Порфирьев Николай

11 лет, Санкт-Петербург
ПИД?
Необходим генетический анализ "Хромосомный микроматричный анализ" стоимостью 35 000 руб.

История

Николаю 11 лет. С самого рождения у него были особенности развития, но точный диагноз – детский церебральный паралич – поставили только в 2 года и 8 месяцев. С двух месяцев Николай проходил курсы массажа, а с 10 месяцев начал регулярные реабилитации 2–3 раза в год. Благодаря этому в три года он смог пойти самостоятельно.

Когда Николаю исполнилось четыре года, неожиданно начался артрит – воспалились коленные и голеностопные суставы. А с пяти лет к этому добавились атопический дерматит и пищевая аллергия.
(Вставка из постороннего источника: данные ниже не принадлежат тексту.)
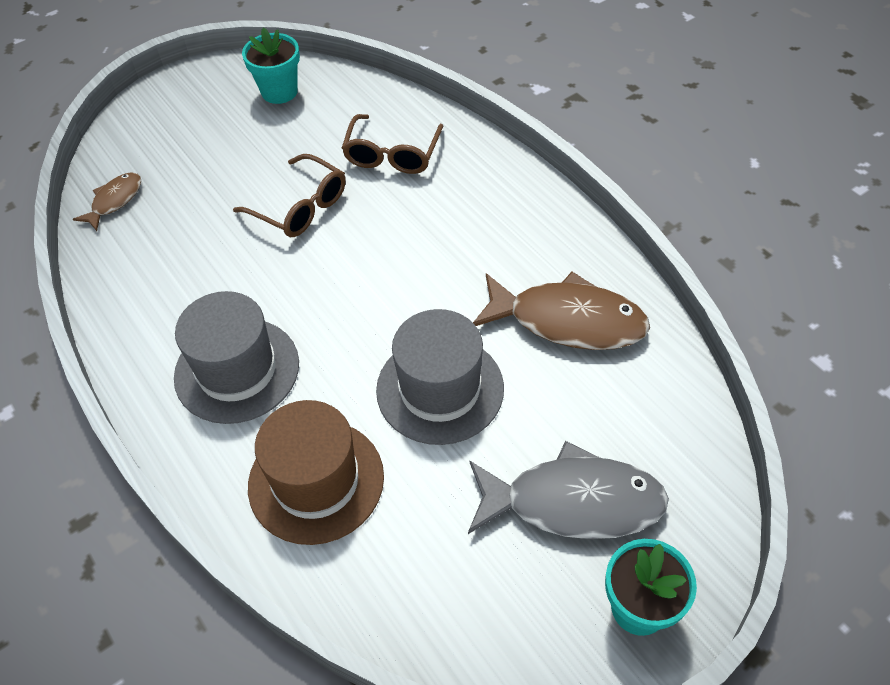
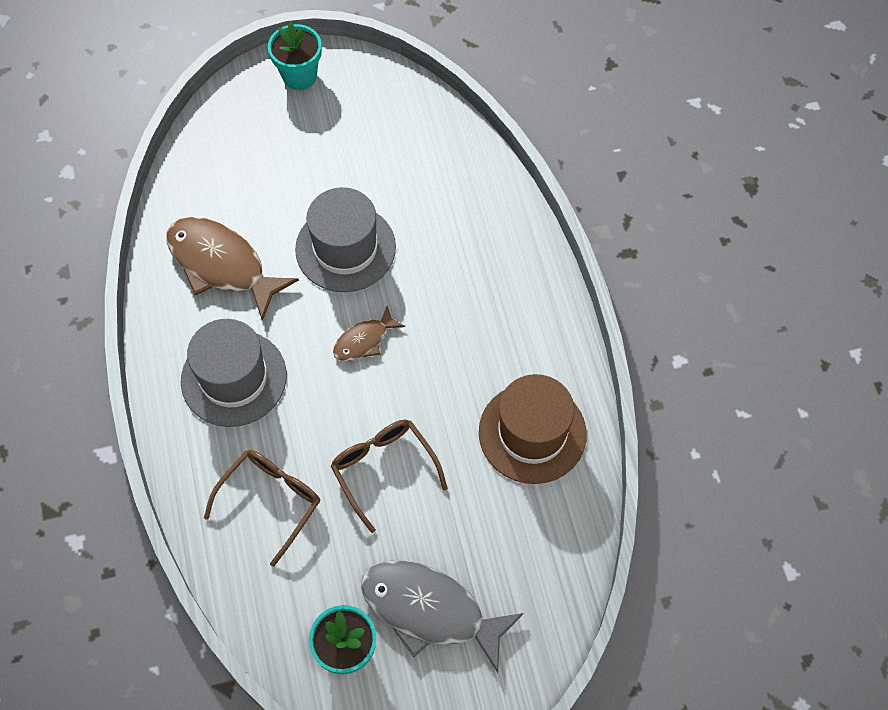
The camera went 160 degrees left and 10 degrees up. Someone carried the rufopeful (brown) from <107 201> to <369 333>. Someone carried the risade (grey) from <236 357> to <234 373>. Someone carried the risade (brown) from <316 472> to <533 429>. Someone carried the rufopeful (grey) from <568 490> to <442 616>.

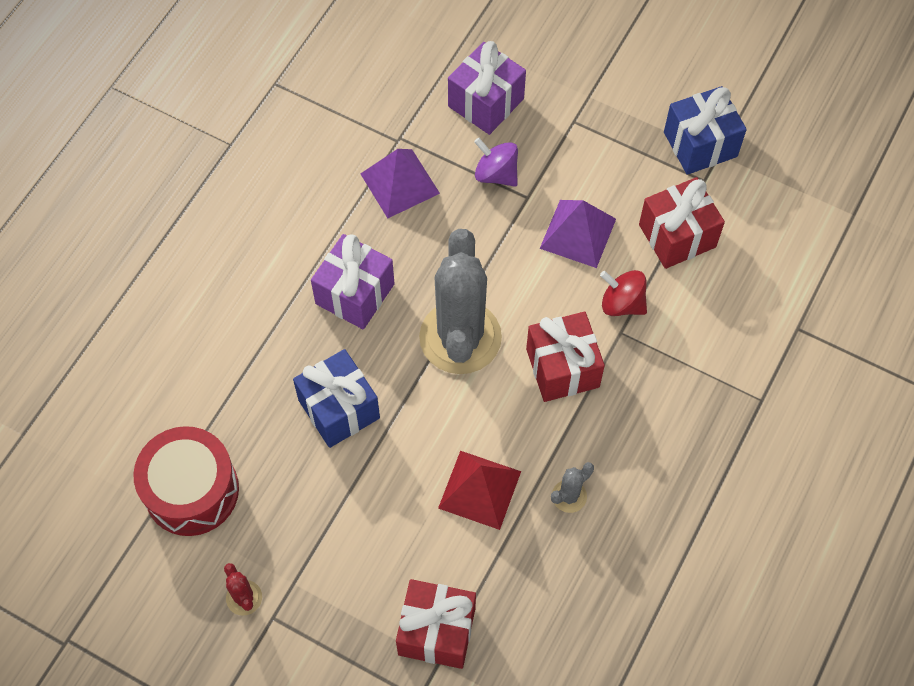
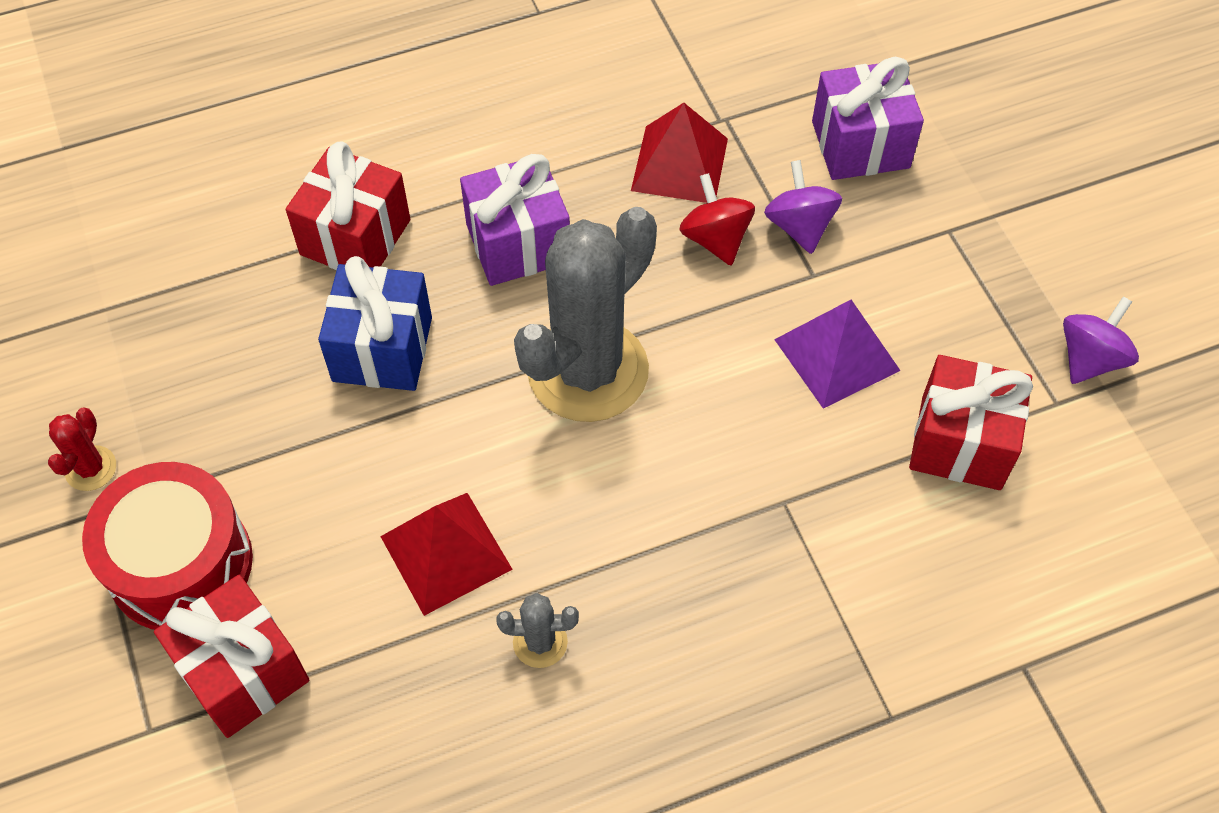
The camera went 40 degrees right and 5 degrees down. Someone carried the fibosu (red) from <186 481> to <167 546>. Someone carried the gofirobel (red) from <565 357> to <348 205>. Someone carried the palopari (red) from <623 293> to <717 219>. Someone swapped the gofirobel (blue) at <705 130> for the palopari (purple) at <1101 340>. Someone repainted the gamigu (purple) at <400 183>, which became the gamigu (red) at <679 153>.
Под строгим запретом оказались коровье молоко, пшеничная мука, куриное яйцо и мясо, мёд, орехи. Несмотря на сложности, семья научилась с этим справляться, а Николай начал заниматься спортом. Он играл в адаптивный футбол, ходил на адаптивное скалолазание, а с восьми лет увлекся тхэквондо.
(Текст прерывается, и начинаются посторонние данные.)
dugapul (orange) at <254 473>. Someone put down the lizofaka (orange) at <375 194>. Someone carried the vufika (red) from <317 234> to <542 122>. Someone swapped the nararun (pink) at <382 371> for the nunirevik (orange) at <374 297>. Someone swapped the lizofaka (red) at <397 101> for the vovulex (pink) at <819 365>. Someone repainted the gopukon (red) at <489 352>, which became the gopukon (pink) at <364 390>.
Но с девяти лет состояние начало ухудшаться. Появились боли в животе непонятного происхождения, врачи заподозрили бронхиальную астму. Из-за этого пришлось отказаться от футбола и скалолазания. Врачи долго не могли поставить единый диагноз, хотя было проведено множество обследований и анализов. В январе 2025 года Николай попал на консультацию к аллергологу-иммунологу, именно она впервые поставила диагноз: первичный иммунодефицит неуточнённый.
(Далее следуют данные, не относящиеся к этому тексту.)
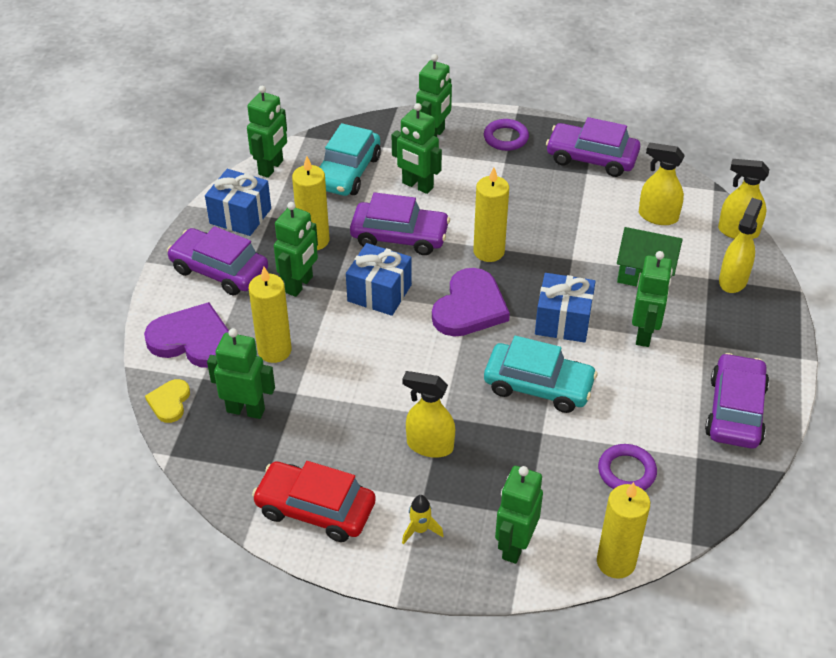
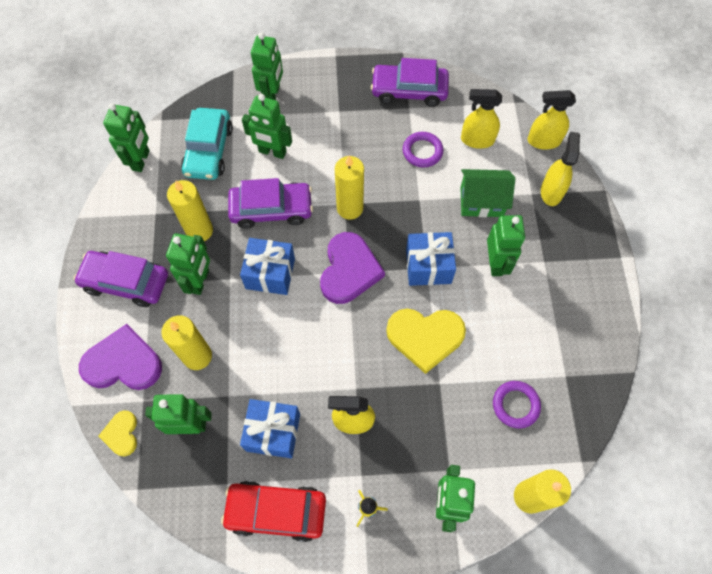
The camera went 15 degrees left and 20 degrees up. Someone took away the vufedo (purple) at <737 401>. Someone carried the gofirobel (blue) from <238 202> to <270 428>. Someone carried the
Николай учится в речевом классе общеобразовательной школы. Регулярно занимается с нейропсихологом, логопедом, психологом и реабилитологом. Продолжает ходить на адаптивное тхэквондо, участвует в турнирах, в том числе международных, и уже завоевал немало медалей. Он очень хочет снова вернуться в футбол и скалолазание.

Семья самостоятельно сделала анализ полного секвенирования экзома, но он не дал однозначного ответа. Сейчас врачи рекомендуют пройти хромосомный микроматричный анализ экзонного уровня. Это важный шаг – нужно точно определить тип иммунодефицита, чтобы выбрать правильную терапию и сохранить качество жизни Николая.